ユネスコ無形文化遺産に登録された「勝手神社の神事踊」

【2018年10月に奉納された「勝手神社の神事踊」=伊賀市山畑で】

 文化庁は11月1日、ユネスコ無形文化遺産候補の事前審査を行うユネスコの評価機関が、三重県伊賀市山畑の「勝手神社の神事踊」(国指定重要無形民俗文化財)など全国に41件ある民俗芸能「風流(ふりゅう)踊」を登録するよう勧告した。11月末からモロッコで開かれる政府間委員会で最終決定される予定。

 文化庁の資料などによると、各地に伝承されている風流踊は、盆踊や小歌踊、念仏踊、太鼓踊など、歴史や風土に応じたさまざまな形がある。趣向を凝らした衣装や持ち物が特徴的で、笛や太鼓、かねなどでにぎやかにはやしたてて踊り、災厄をはらい安寧な暮らしを願うという目的は共通しているという。

 「勝手神社の神事踊」は、胸に「カッコ」と呼ばれる太鼓を携えた「中踊り」や「歌出し」、大太鼓の「楽打ち」ら二十数人で行う。保持団体「勝手神社神事踊保存会」の会員は山畑の住民で、毎年10月の第2日曜にある秋祭りで奉納されている。

 勧告が行われたことを受け、伊賀市の岡本栄市長は1日、「世界の宝としてその価値が認められたことを、大変喜ばしく誇りに思います。長い間、保存と継承に携わってこられた保存会を始めとする関係者や地域の皆さまに改めてお礼を申し上げます」とコメントを寄せた。

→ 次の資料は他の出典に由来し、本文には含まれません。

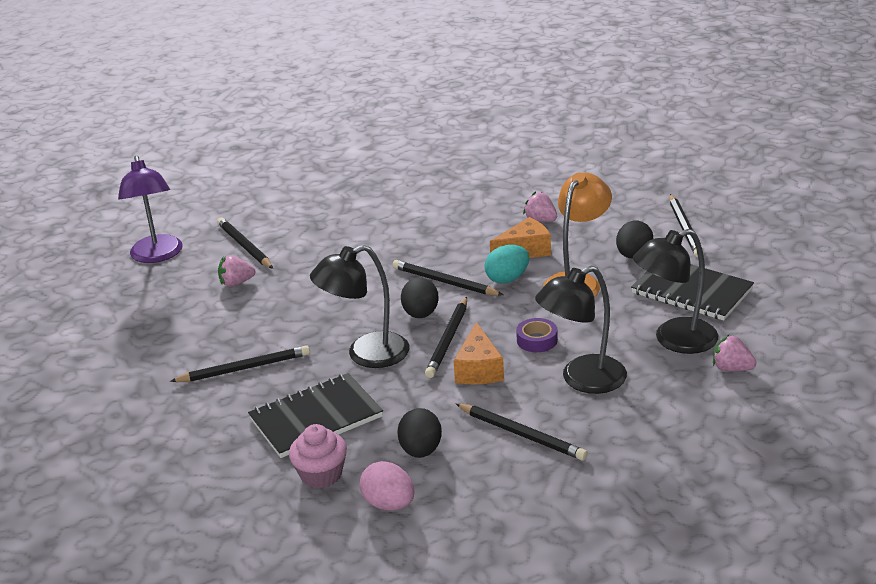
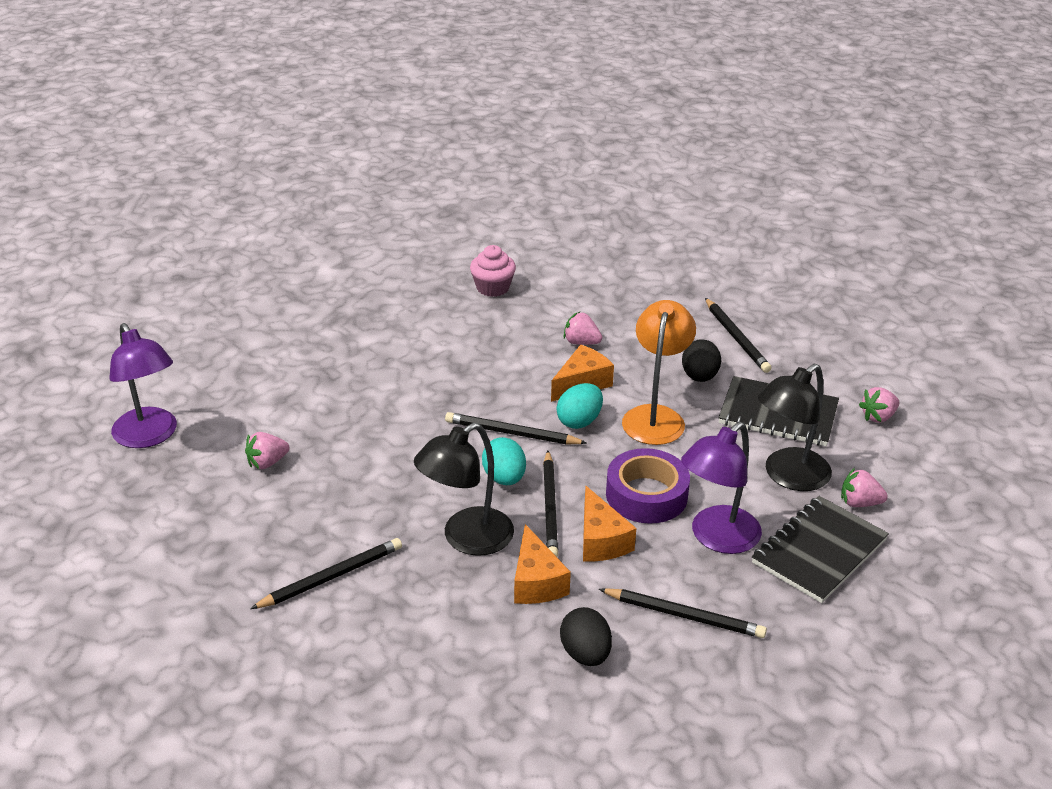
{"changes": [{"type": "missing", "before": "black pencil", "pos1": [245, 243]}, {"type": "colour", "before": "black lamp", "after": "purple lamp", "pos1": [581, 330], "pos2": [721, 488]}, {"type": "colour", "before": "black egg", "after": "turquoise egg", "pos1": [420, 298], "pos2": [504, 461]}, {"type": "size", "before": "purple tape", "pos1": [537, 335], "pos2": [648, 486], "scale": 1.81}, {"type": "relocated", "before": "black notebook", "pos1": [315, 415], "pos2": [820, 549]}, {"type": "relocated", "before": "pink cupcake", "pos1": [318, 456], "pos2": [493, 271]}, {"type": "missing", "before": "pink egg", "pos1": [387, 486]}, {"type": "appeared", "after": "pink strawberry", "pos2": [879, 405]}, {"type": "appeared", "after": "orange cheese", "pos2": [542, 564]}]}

 国内では、同市の「上野天神祭のダンジリ行事」など2016年までに全国33の行事が登録された「山・鉾・屋台行事」を始め、能楽、歌舞伎、和食など計22件がユネスコ無形文化遺産に登録済み。今回は、既に登録されている神奈川県三浦市の「チャッキラコ」に他の風流踊を加える拡張提案となっている。